A maggior ragione i conti cambierebbero se si avesse la pazienza di aspettare i valori assoluti invece di fare la gara a chi azzecca per primo le percentuali nelle maratone televisive. Perché poi, con i valori assoluti, arrivano le sorprese. Infatti, sorpresa! Guardando i valori assoluti si scopre che Giorgia Meloni detta Giorgia, nel frattempo proclamata urbi et orbi titolare di un salto dal 26,5 al 29% che proverebbe un aumento dei consensi rispetto al 2022, in realtà rispetto al 2022 di consensi ne ha persi seicentomila: FdI passa infatti dai 7 milioni e 300.000 voti delle politiche ai 6 milioni e 704.000 delle europee. Idem per Forza Italia e Lega, che perdono 400.000 voti ciascuno. Aumentano invece di 250.000 voti il PD, e di 500.000 AVS, mentre il M5S ne perde ben 2 milioni e 300.000. Non solo. Nel suo insieme, la coalizione di centrodestra mantiene ma non aumenta il suo bacino di voti, come del resto è avvenuto anche nel 2022 e avviene dal 1994 in poi, mentre la somma dei partiti d’opposizione sarebbe teoricamente superiore a quella della maggioranza di governo. Ma com’è noto il centrodestra si avvale da sempre di un vantaggio coalizionale su un centrosinistra perennemente diviso.

Questi dati non smentiscono, sia chiaro, l’egemonia politica e culturale che la destra può rivendicare oggi rispetto alla sinistra, ma ridimensionano l’entità numerica dell’“onda nera” che attraversa l’Italia. Così come andrebbe correttamente dimensionata – cosa tutt’altro che semplice data la disparità dei sistemi politici nazionali che convergono nelle elezioni europee – quella che attraversa l’intero continente.

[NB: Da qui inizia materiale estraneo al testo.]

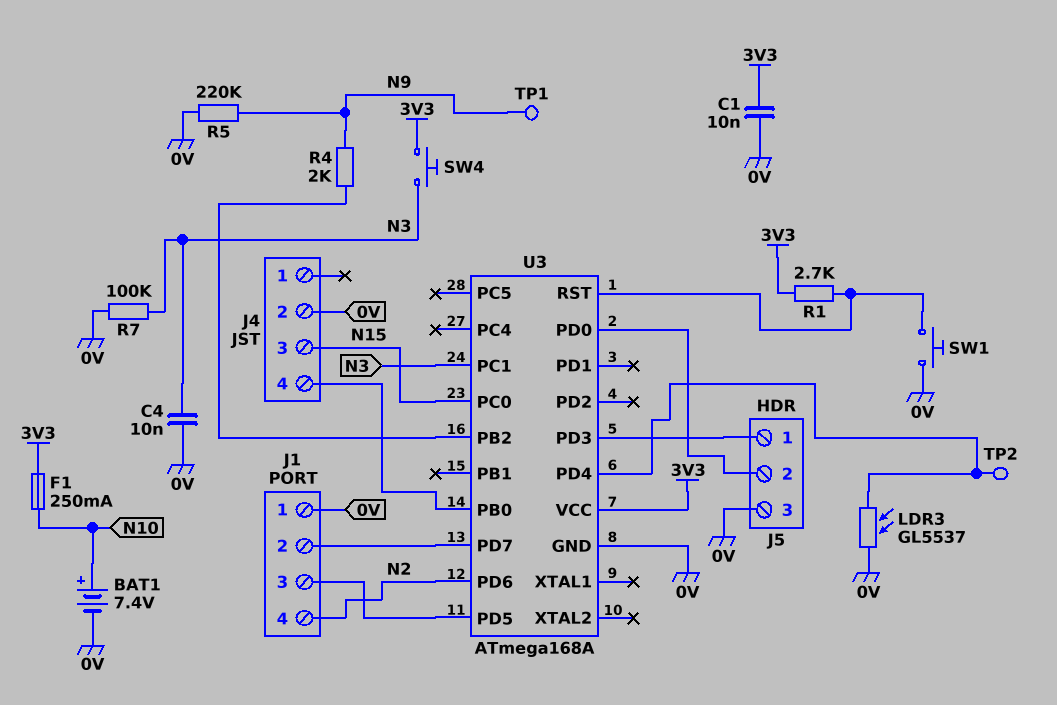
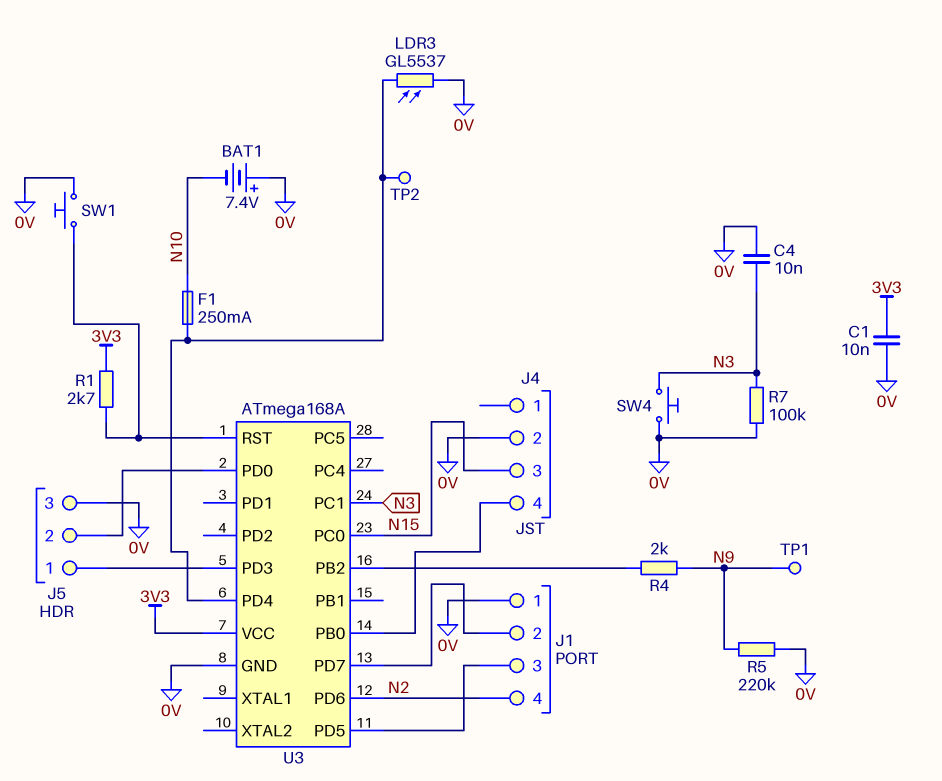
BAT1: 7.4V (plus N10, minus 0V) -> 7.4V (plus 0V, minus N10)
F1: 250mA (3V3, N10) -> 250mA (N10, U3/PD4)
SW4: button (3V3, N3) -> button (0V, N3)

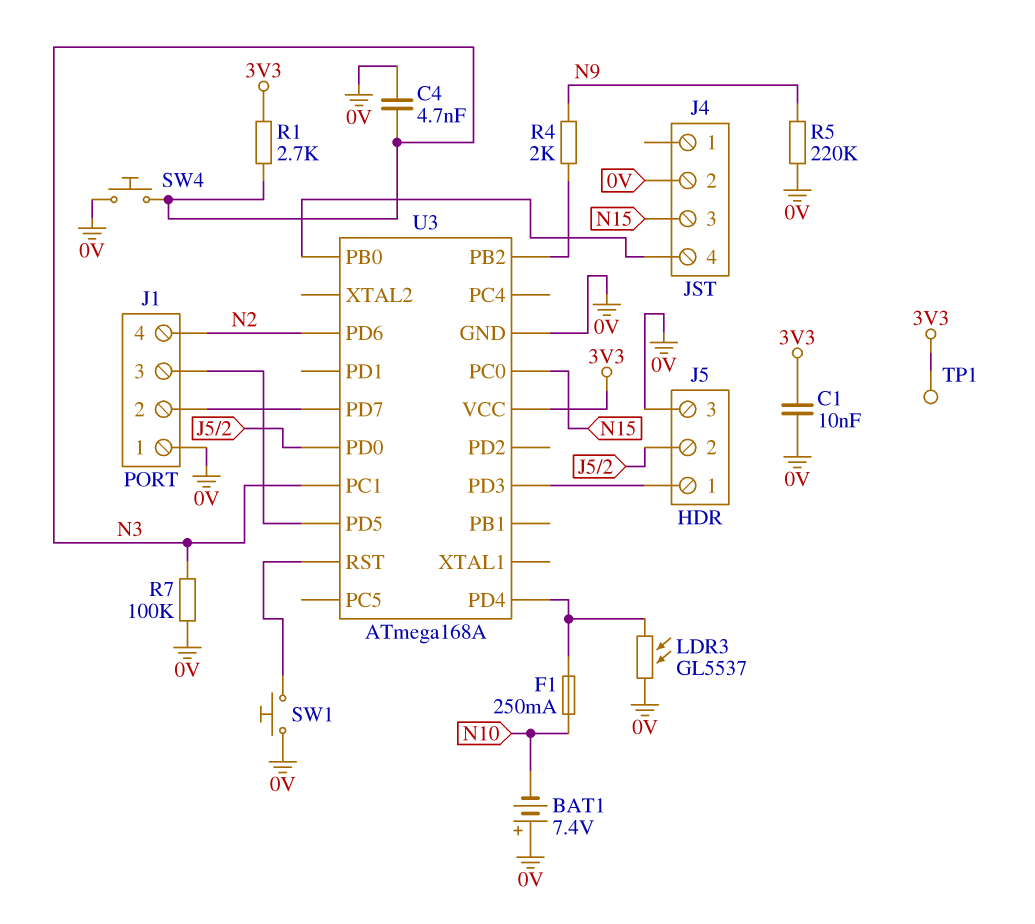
C4: 10nF (0V, N3) -> 4.7nF (0V, N3)
R1: 2.7k (3V3, U3/RST) -> 2.7k (3V3, N3)
TP1: test point (N9) -> test point (3V3)
TP2: test point (U3/PD4) -> none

Sul piano storico e simbolico l’avanzata delle destre più o meno radicali, soprattutto in Francia, Germania e Austria – ma la destra cresce anche in Bulgaria, Lussemburgo, Belgio e guadagna poco o nulla in Spagna, mentre l’Europa del Nord va in controtendenza e premia socialisti e Verdi – è un dato disperante che riporta le lancette della storia a un secolo fa, con la differenza che un secolo fa a contrastare il fascismo e il nazismo c’erano un socialismo e una socialdemocrazia forti della Rivoluzione russa del 1917, mentre oggi a contrastare sovranismi, nazionalismi, razzismi, tradizionalismi e autoritarismi di varie gradazioni ci sono sinistre pallide e riplasmate dal neoliberalismo e dall’abiura della propria tradizione. Se a questo si aggiungono gli effetti devastanti dell’onda nera sull’asse franco-tedesco fin qui pilastro dell’Unione, che si sommano ai molteplici effetti disgreganti dell’Unione stessa indotti dalla guerra d’Ucraina, è evidente che la costruzione europea rischia un balzo all’indietro più che una battuta d’arresto, tanto più se i venti di guerra continueranno a spirare trasversalmente da destra e da sinistra.

L’allarme va dunque tenuto alto più di quanto lo farebbero suonare i dati elettorali nudi e crudi. Sul piano numerico, infatti, i danni dell’onda nera sembrano più contenuti. I due raggruppamenti di destra, Conservatori e riformisti (Meloni) e Identità e democrazia (Le Pen e Lega), guadagnano rispettivamente 4 e 9 seggi, ma l’attuale maggioranza tiene con i Popolari che guadagnano 10 seggi e malgrado i Socialisti e democratici ne perdano 4 e i liberali di Renew ne perdano ben 23. Formalmente dunque Ursula von der Leyen ha i numeri per puntare a un secondo mandato all’insegna di una continuità “pro-Europa, pro-Ucraina e pro-Stato di diritto”, come lei la definisce. Ma in realtà si sa che i giochi sono già aperti per un allargamento o ai Verdi o alla destra di Conservatori e riformisti, cui i Socialisti hanno però opposto un “giammai”. È un quadro perfetto per i giochi di Giorgia Meloni ma aperto anche a quelli di Marine Le Pen, giacché sulla carta è possibile anche una maggioranza di centrodestra (Popolari, Liberali, Conservatori, Identità e democrazia), ancorché più risicata di quella attuale. Ma se anche la maggioranza attuale fosse confermata, è evidente che l’onda nera la condizionerebbe dall’esterno e sui contenuti (immigrazione, questione sociale, politiche di bilancio) molto più di quanto non sia già accaduto negli ultimi anni, tanto più che agli equilibri del Parlamento di Strasburgo vanno aggiunti quelli del Consiglio europeo, già ben presidiato da destra da Meloni e Orbàn ma destinato a spostarsi ancor più a destra se Le Pen (da oggi ufficialmente sostenuta dai gollisti) vincerà le elezioni francesi indette repentinamente da Macron o se Scholz dovesse cedere lo scettro a un popolare.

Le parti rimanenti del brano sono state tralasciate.